BOSTON — Mikal Bridges finds solace in front of a television screen: a game controller gripped by his gangly fingers, a headset sitting on his waves and his best friend in the NBA in his ear.
For months, Bridges and Knicks teammate Cam Payne had been playing the recently resurrected College Football 25. Lately, though, Bridges has been playing MLB The Show. He’s a big-time baseball fan. Bridges’ patented 3-point celebration — three fingers extended, a head bobble and his tongue out — rips off the San Diego Padres, who used to point at the dugout and do a head turn when they got an extra-base hit.
This is how Bridges escapes the wild world he was thrust into last summer.
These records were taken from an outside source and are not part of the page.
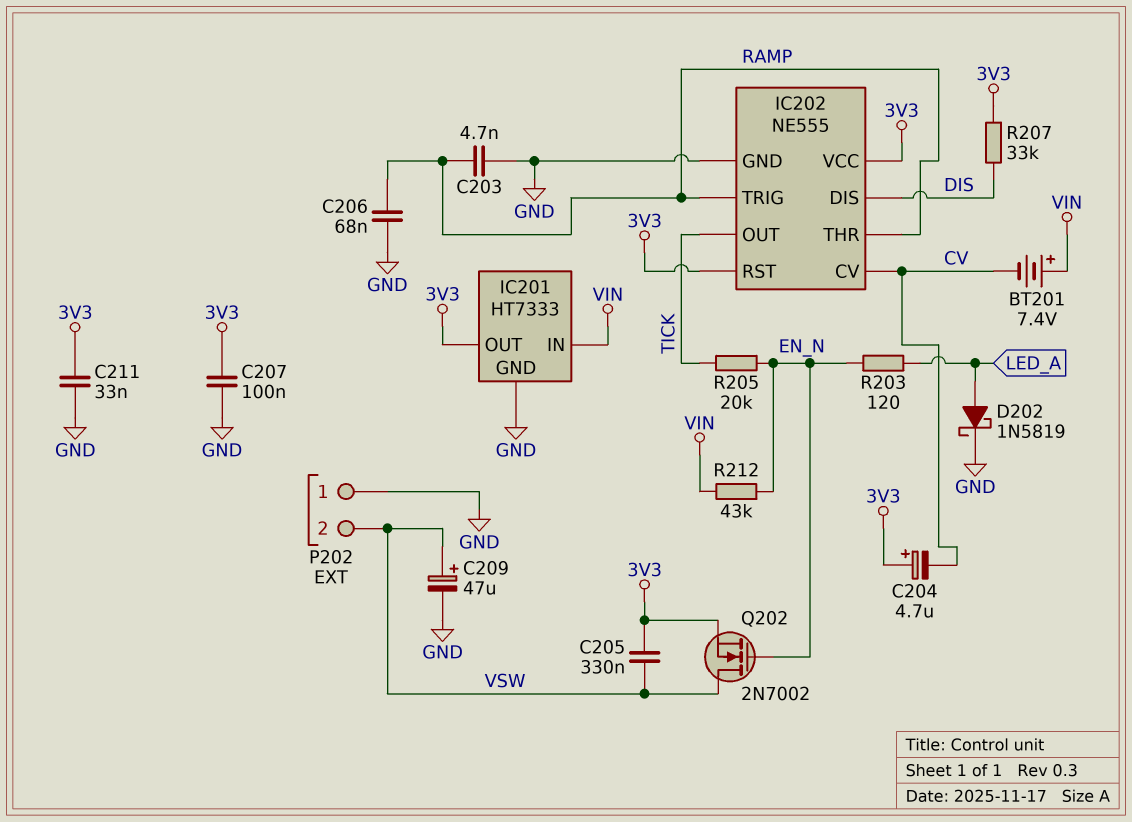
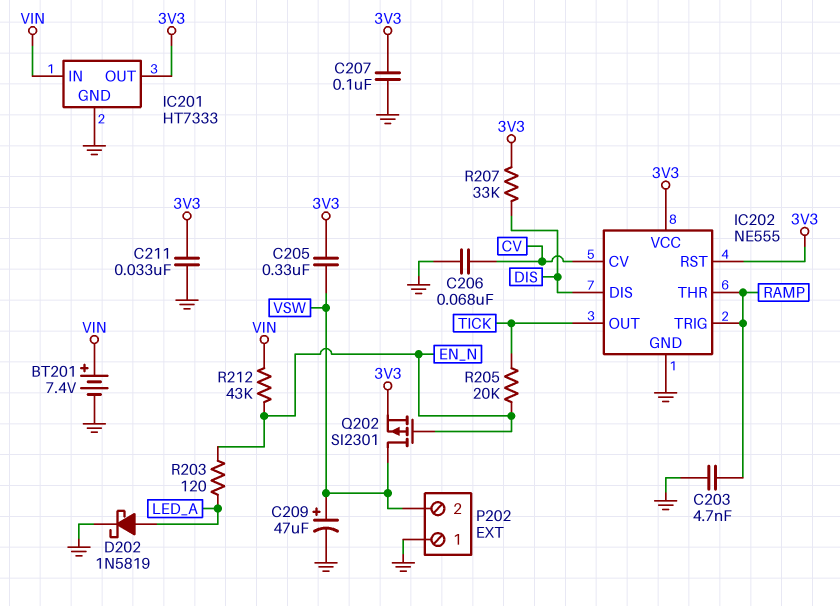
BT201: 7.4V (plus VIN, minus CV) -> 7.4V (plus VIN, minus GND)
C204: 4.7uF (plus 3V3, minus CV) -> none
C206: 68nF (GND, RAMP) -> 68nF (CV, GND)
Q202: NMOS 2N7002 (G EN_N, D VSW, S 3V3) -> PMOS SI2301 (G EN_N, D VSW, S 3V3)

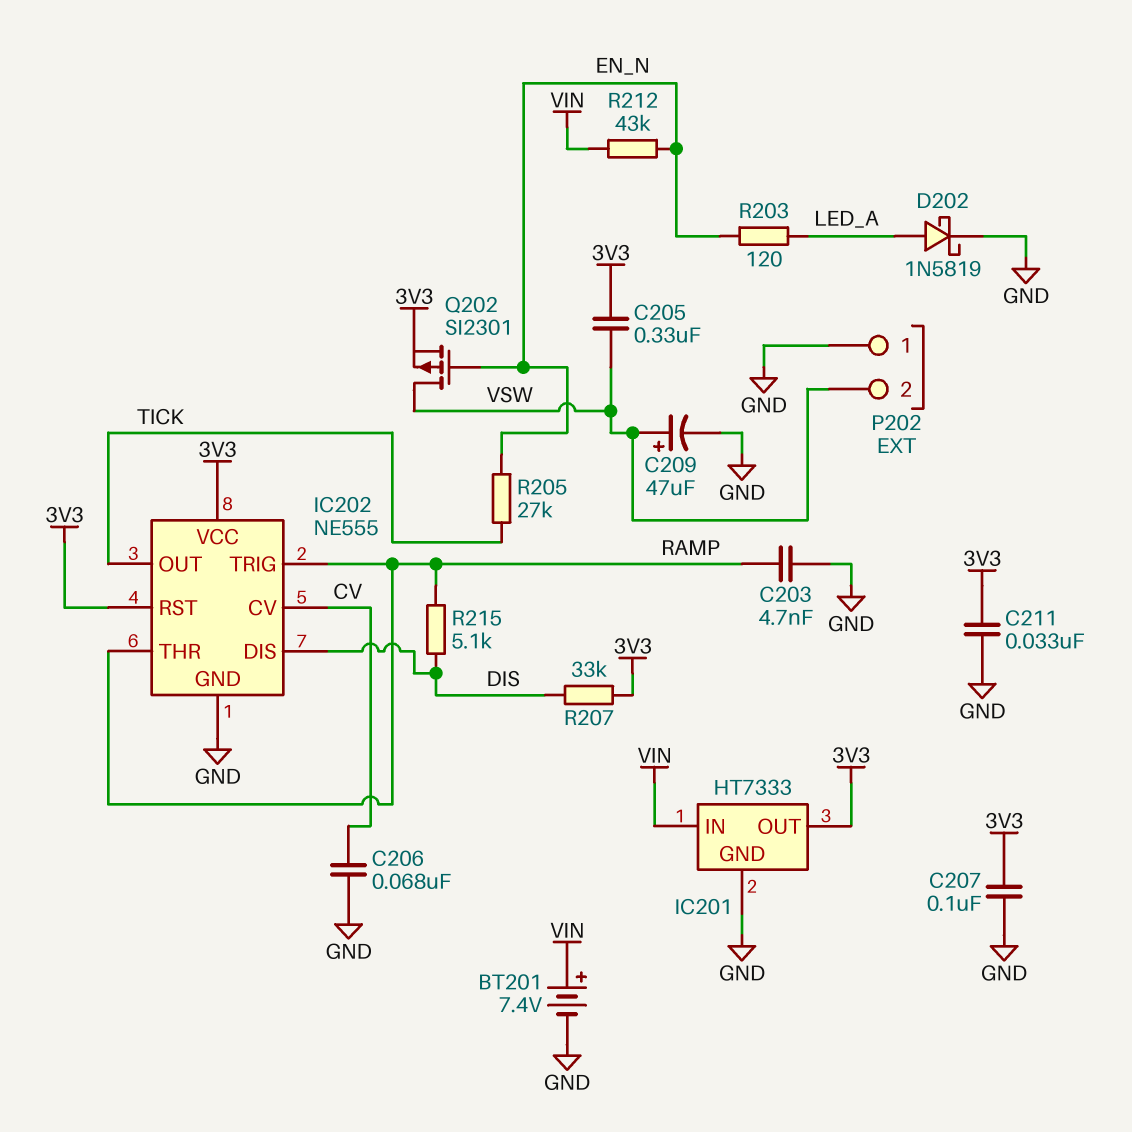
R205: 20k (EN_N, TICK) -> 27k (EN_N, TICK)
R215: none -> 5.1k (DIS, RAMP)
“We’re probably going to play the game tonight,” Payne, who signed a one-year deal last summer, joining his old Phoenix Suns teammate and friend, told The Athletic. “He does the same for me. When I first came to the team, when I signed, I told him I need him to keep me grounded, with however the situation is going to go. He said, ‘I need the same thing.’”
Just a bridge — no pun intended — separates the subdued and uneventful place he previously called home and the pressurized and suffocating place where he now resides. Bridges was traded from the Brooklyn Nets to the New York Knicks for five first-round picks, a haul that gets brought up every time he opens social media after a bad game. Bridges entered a Knicks organization at the same time expectations skyrocketed. His arrival boosted the excitement. It feels like everything Bridges does is under a microscope because of what he was traded for, as if he determined his own value.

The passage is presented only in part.